ADR-006: Use Pydantic for all data models with mypy strict mode
Status
ACCEPTED
Context and Problem Statement
orchcore has approximately 20 data structures that cross component boundaries: AgentConfig, AgentResult, StreamEvent, Phase, PhaseResult, PipelineResult, ToolExecution, AgentMonitorSnapshot, RetryPolicy, OutputExtraction, and others. These models carry data between the registry and runner, between the stream pipeline and UICallback, between the phase engine and consuming projects, and between the recovery module and the runner.
In multi-agent orchestration, data integrity at component boundaries is critical. A misconfigured AgentConfig (wrong type for stall_timeout, missing binary path) causes a subprocess launch failure that manifests far from the misconfiguration. A malformed StreamEvent (wrong enum value, missing timestamp) causes the AgentMonitor state machine to enter an undefined state. A PhaseResult with an invalid status causes the PipelineRunner to make incorrect dependency decisions.
In the four source systems: - Planora (Python): Uses Pydantic v2 for some models, but not consistently — some data flows use raw dicts - Articles/Finvault/Raven (Bash): No type safety — all data is untyped strings passed between functions
The lack of consistent type safety across the source systems has been a recurring source of bugs: wrong field names in dicts, missing fields silently defaulting to None, numeric strings not converted to integers, and invalid enum values passing through unchecked.
Business Context
- orchcore is critical infrastructure — bugs propagate to all consuming projects
- Multi-agent orchestration has subtle failure modes that are hard to debug without type safety
- The Python ecosystem has converged on Pydantic v2 as the standard for data validation
- mypy strict mode provides compile-time checking that catches type errors before runtime
Decision Drivers
| Driver | Priority | Why It Matters |
|---|---|---|
| Runtime validation at component boundaries | Critical | Catches misconfiguration, malformed data, and type errors at the point of entry, not at the point of failure |
| Static type checking (mypy strict) | Critical | Catches type errors during development, before code runs in production |
| Serialization (to/from JSON, dict, TOML) | High | AgentResult, PhaseResult, and timing records need to be serialized for archival and resume |
| IDE autocompletion and documentation | High | Engineers working with orchcore need discoverability of model fields and types |
| Immutability for safety | Medium | Models like AgentConfig and Phase should not be mutated after creation |
| Compatibility with pydantic-settings | Medium | Configuration system (ADR-005) uses pydantic-settings, which requires Pydantic models |
Considered Options
Option 1: Pydantic BaseModel for all data structures with mypy strict (CHOSEN)
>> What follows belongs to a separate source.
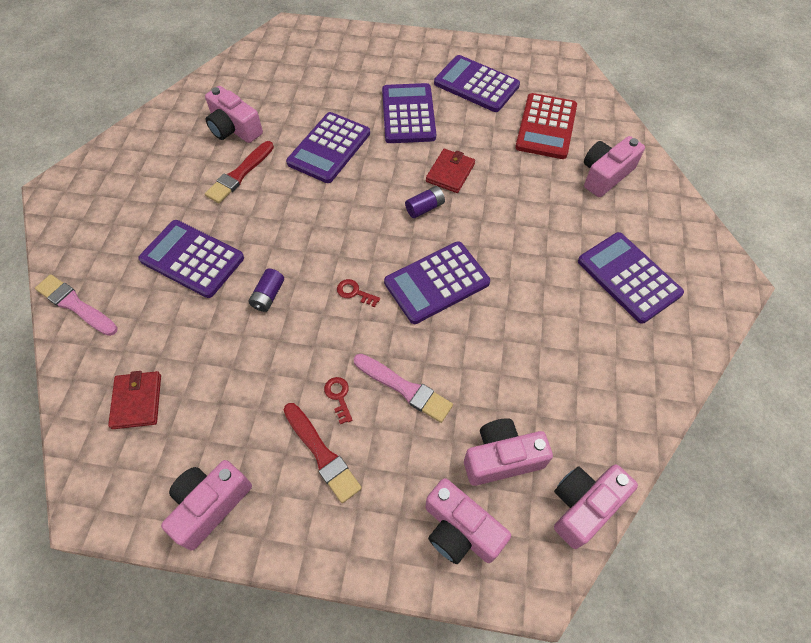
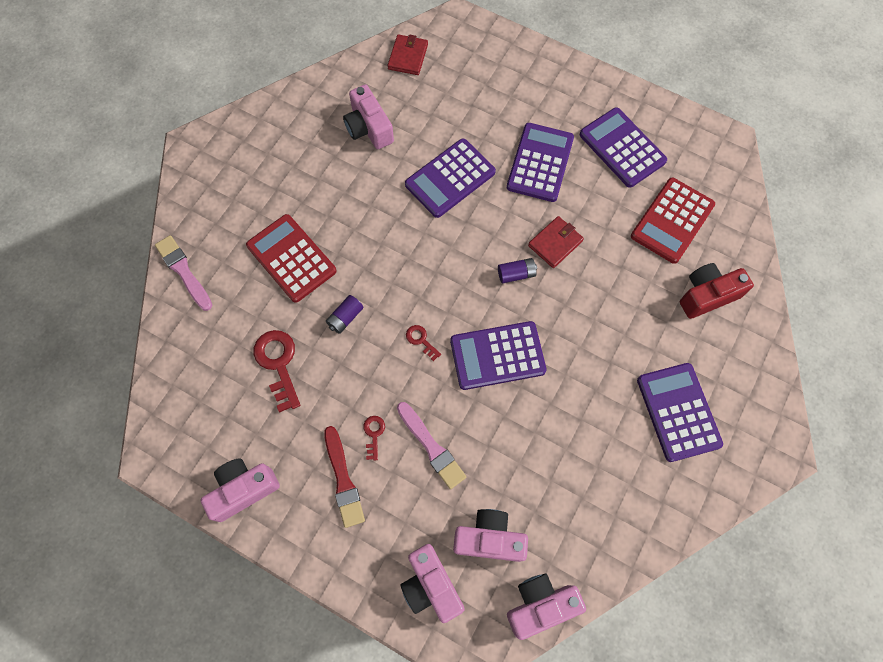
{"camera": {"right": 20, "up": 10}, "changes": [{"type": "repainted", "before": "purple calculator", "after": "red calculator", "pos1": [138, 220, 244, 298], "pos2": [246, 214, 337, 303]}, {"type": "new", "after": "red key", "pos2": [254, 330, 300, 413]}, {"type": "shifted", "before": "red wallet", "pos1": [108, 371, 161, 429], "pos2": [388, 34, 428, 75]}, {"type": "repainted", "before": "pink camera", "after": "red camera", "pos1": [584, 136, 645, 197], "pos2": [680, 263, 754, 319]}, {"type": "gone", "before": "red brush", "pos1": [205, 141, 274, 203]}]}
Overview: Every data structure that crosses a component boundary is a Pydantic BaseModel (or StrEnum). All fields have explicit type annotations. The entire package runs under mypy strict mode with zero errors. Validation happens at model construction time.
Pros:
- Runtime validation at construction: AgentConfig(stall_timeout="abc") raises ValidationError immediately
- Static type checking: mypy strict catches result.exit_cod (typo) at development time
- Automatic serialization: .model_dump(), .model_dump_json(), .model_validate() for JSON and dict conversion
- IDE integration: autocompletion, type hints, field documentation via Field(description=...)
- Immutability: model_config = ConfigDict(frozen=True) prevents accidental mutation
- Schema generation: .model_json_schema() produces JSON Schema for documentation
- pydantic-settings compatibility: configuration system (ADR-005) directly uses Pydantic's type system
- Ecosystem standard: most Python libraries understand and integrate with Pydantic models
Cons: - Pydantic v2 is a required dependency (~2MB installed size) - Construction overhead: Pydantic validation adds ~1-5 microseconds per model instance (negligible for orchcore's throughput) - Learning curve: developers must understand Pydantic v2's validation semantics (validators, model_config, etc.) - mypy strict mode is demanding: requires explicit return types, no implicit Any, no untyped function signatures
Risk Assessment:
| Risk Type | Level | Detail |
|---|---|---|
| Technical | Low | Pydantic v2 is stable and battle-tested |
| Schedule | Low | Planora already uses Pydantic — patterns are established |
| Ecosystem | Low | Pydantic is the most widely used Python data library; not at risk of abandonment |
Trade-offs: - We gain runtime validation, static type checking, and serialization at every component boundary, accepting Pydantic as a dependency and the discipline of mypy strict mode
Option 2: Python dataclasses (stdlib)
Overview: Use @dataclass for all data structures. Type hints provide documentation and mypy checking, but no runtime validation.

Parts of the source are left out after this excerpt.